In many ways, the book’s narrator is similar to Jha: a university professor in Seattle and a well-known and -respected intellectual and feminist navigating middle age as a single woman.
“But is very different from me in the sense that she’s bolder, a little wilder, a little off the rails,” Jha said. “And I just thought that that would be a good thing to follow, to see if there was someone who has the same trappings of my life, in a way, but is doing these intemperate things.”
This intemperance first expresses itself in the narrator choosing to throw herself a swayamvar, a custom rooted in her native Indian culture wherein men must compete for her hand in marriage by performing feats.
“Even in deciding to write this book, I was thinking about, like, ‘Oh my gosh. Like, so now I’m writing a book about a heterosexual attempt at marriage? Where has my feminism gone?’ ” Jha said. “… And it’s been so lovely to see feminist magazines like MS magazine has reviewed it and Bust has reviewed it and given it rave reviews. And I mean, I know I’m just making it sounds like I’m tooting my own horn, but it’s a relief, right? Like it’s both a relief and an acknowledgement.
“It feels like an acknowledgment for what I was trying to do – take this idea and approach it as a feminist act, which is what bell hooks is telling us to do in that book in ‘Communion,’ where she says that the search for love can be a feminist act. It’s just that we need to change the terms a little bit.”
The book also has an unflinching gaze on the particularities of its narrator’s sexuality.
“To me, she is in her sexual prime, and this is something that a lot of women are coming to in middle age, where they feel like they know their sexuality,” Jha said. “They also feel an unfettered desire. The kids are grown, maybe they’re feeling comfortable in their skin, and they are turning the gaze outward, rather than feeling the gaze constantly on them. So, it’s like this beautiful, exquisite precipice of visibility and invisibility that becomes a very dynamic place and creates this enchantment with who one really is.”
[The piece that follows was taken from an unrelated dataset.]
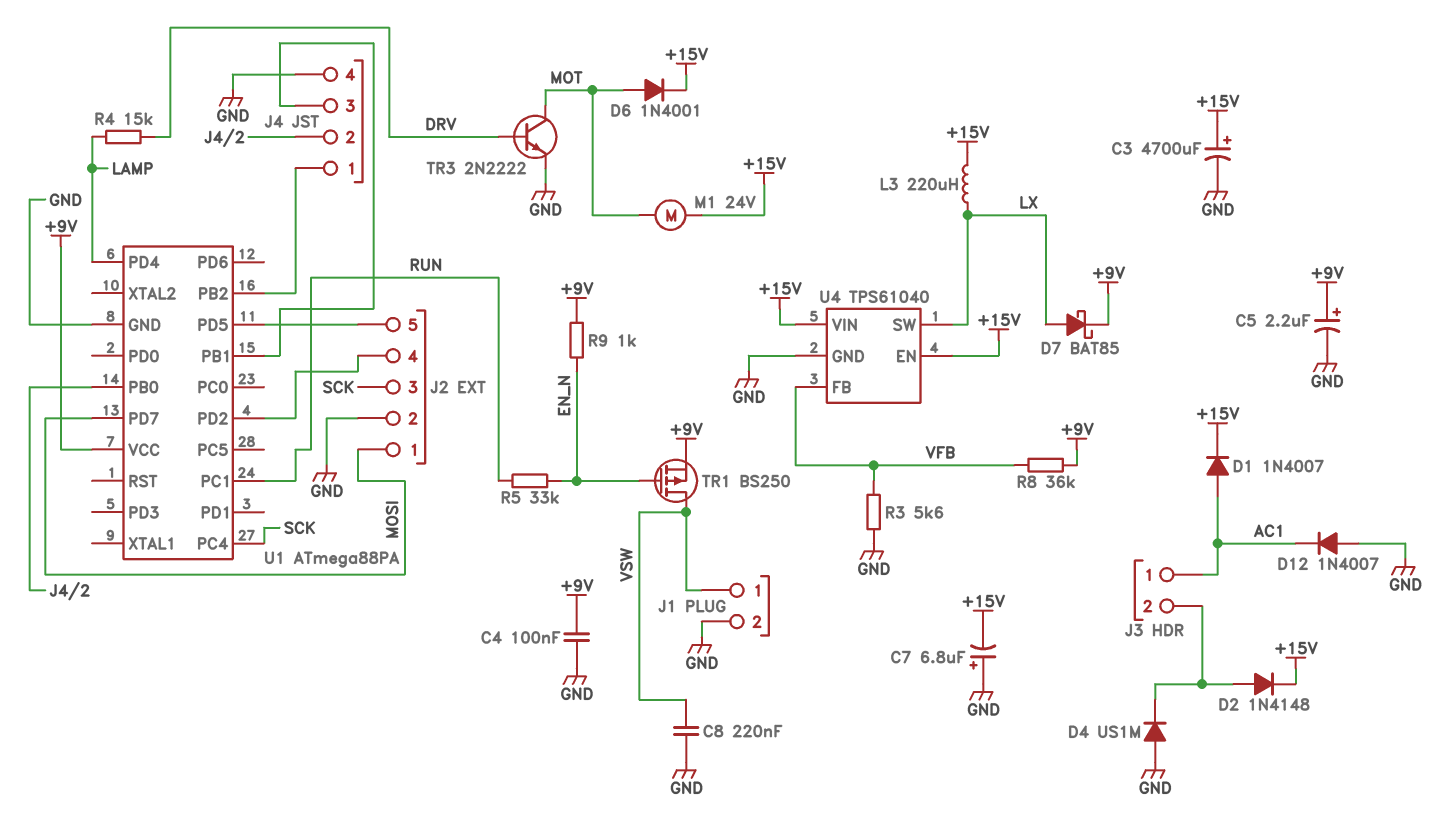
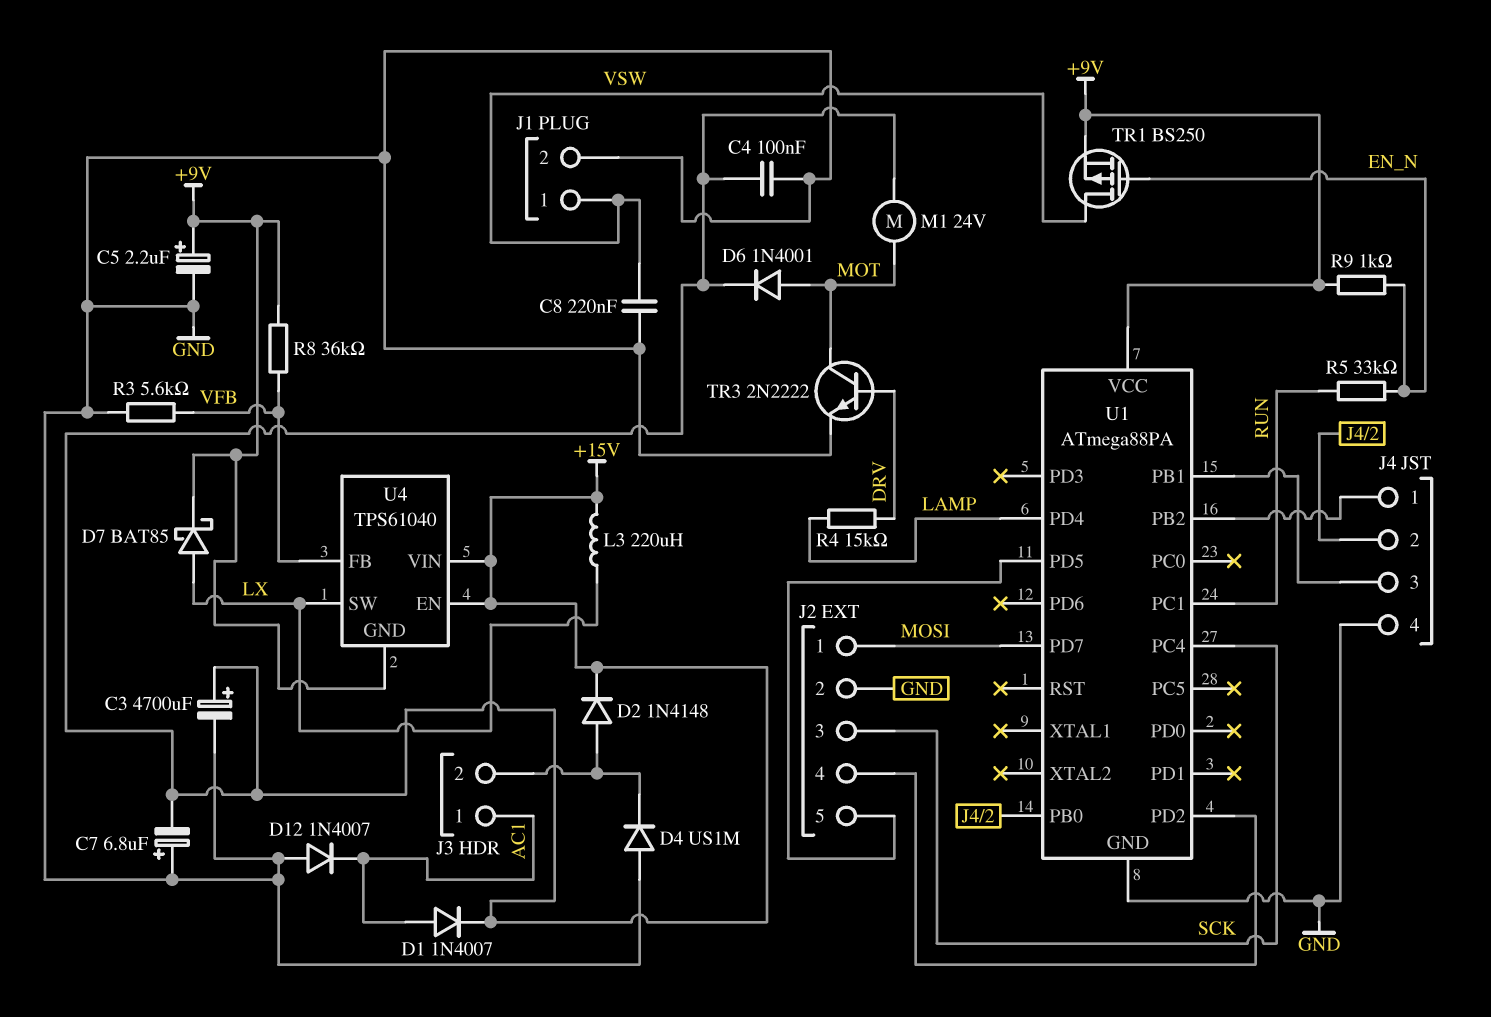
C4: 100nF (+9V, GND) -> 100nF (+15V, GND)
U4 pin GND: GND -> +9V

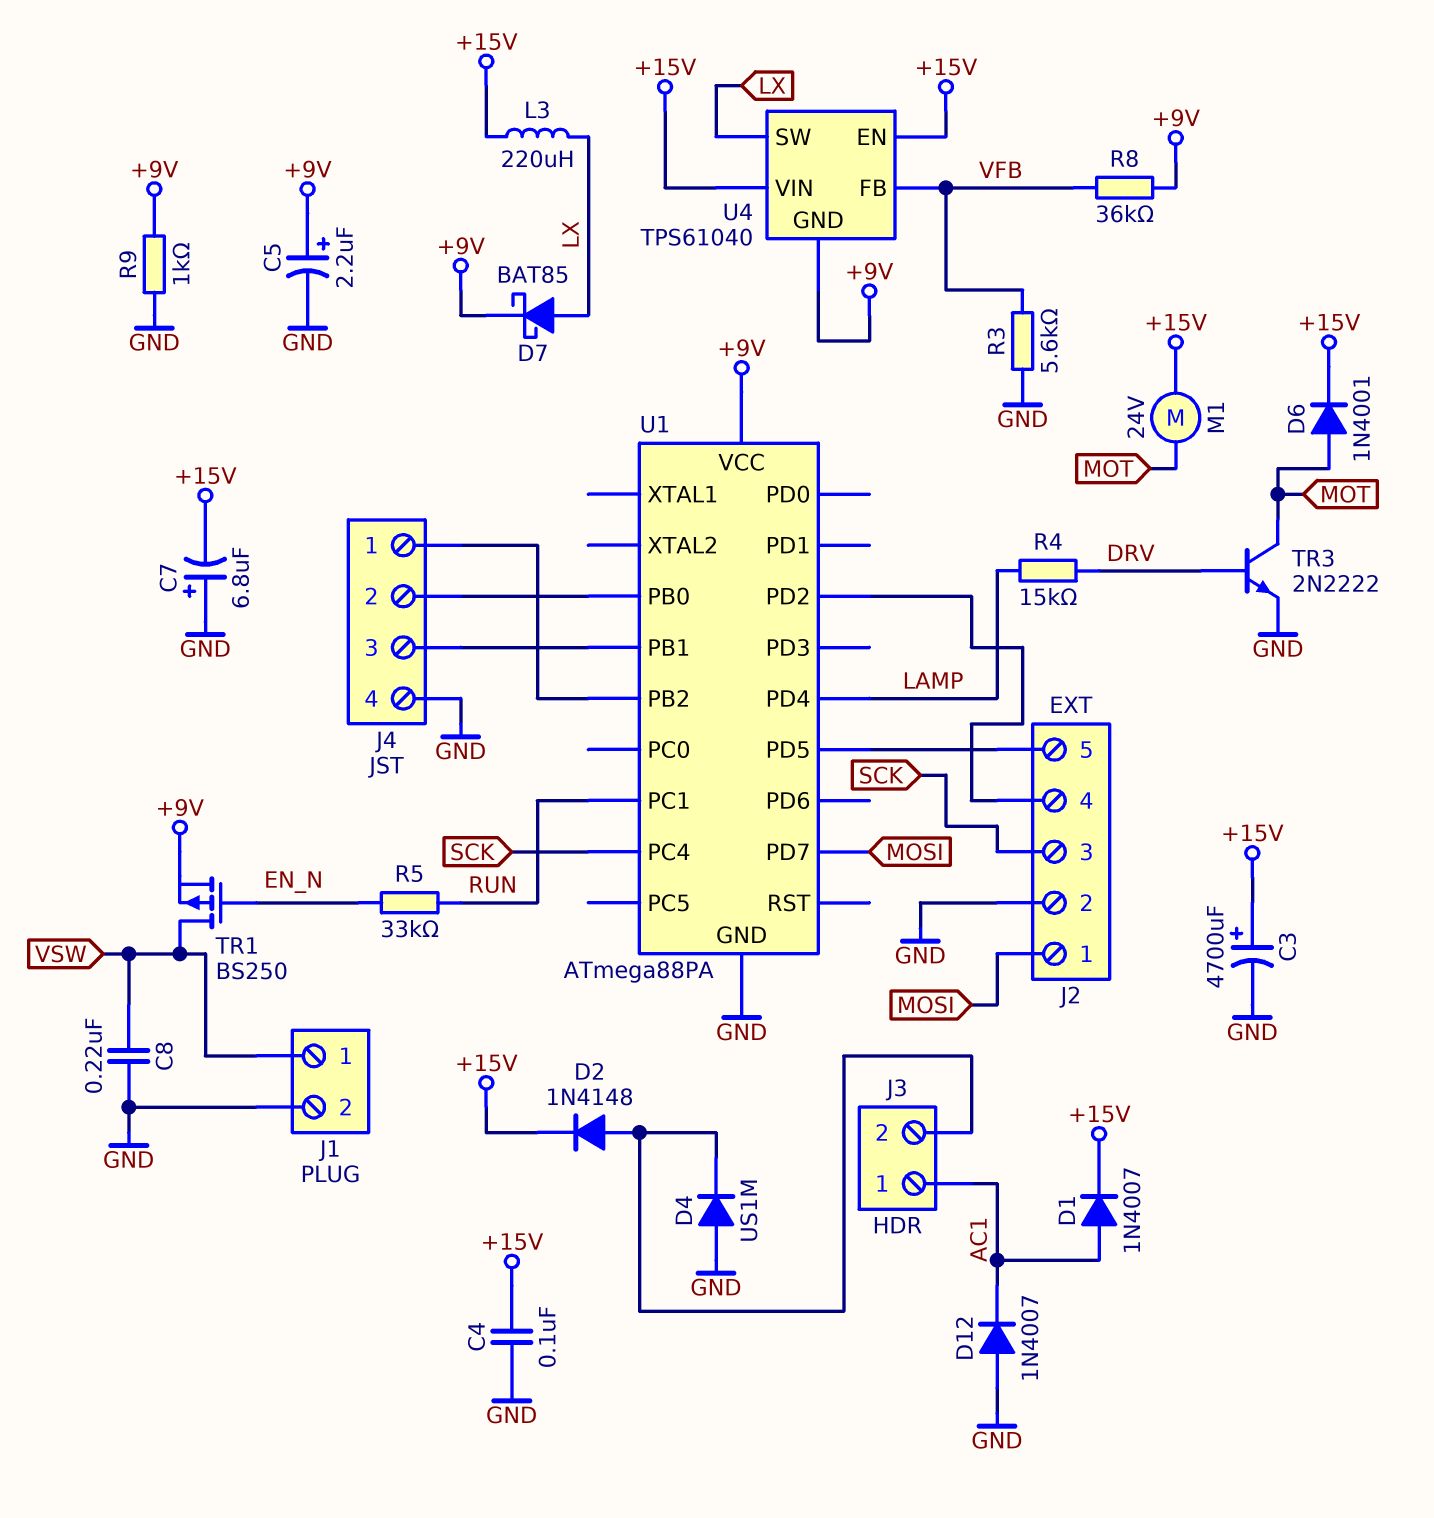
R9: 1k (+9V, EN_N) -> 1k (+9V, GND)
The book also explores the story of her ancestry that reveals itself to the narrator through the application of kohl, a traditional eyeliner mysteriously mailed to her.
“The scent goes straight to my head and kicks open a door of memory in which the aunt in Patna puts a little mirror in my hand and, with the soft tip of her ring finger, gently traces kohl into the rims of my young eyes,” Jha wrote. “‘Never leave home without some of this in your eyes,’ she says. ‘You will see the world as it really is, not as what the men tell us it is. And wit this lining your eyes, you will always have beauty. The kohl will draw people’s sight up to your pretty face. No matter how badly you limp, you will always be the most beautiful woman walking down the road.’ ”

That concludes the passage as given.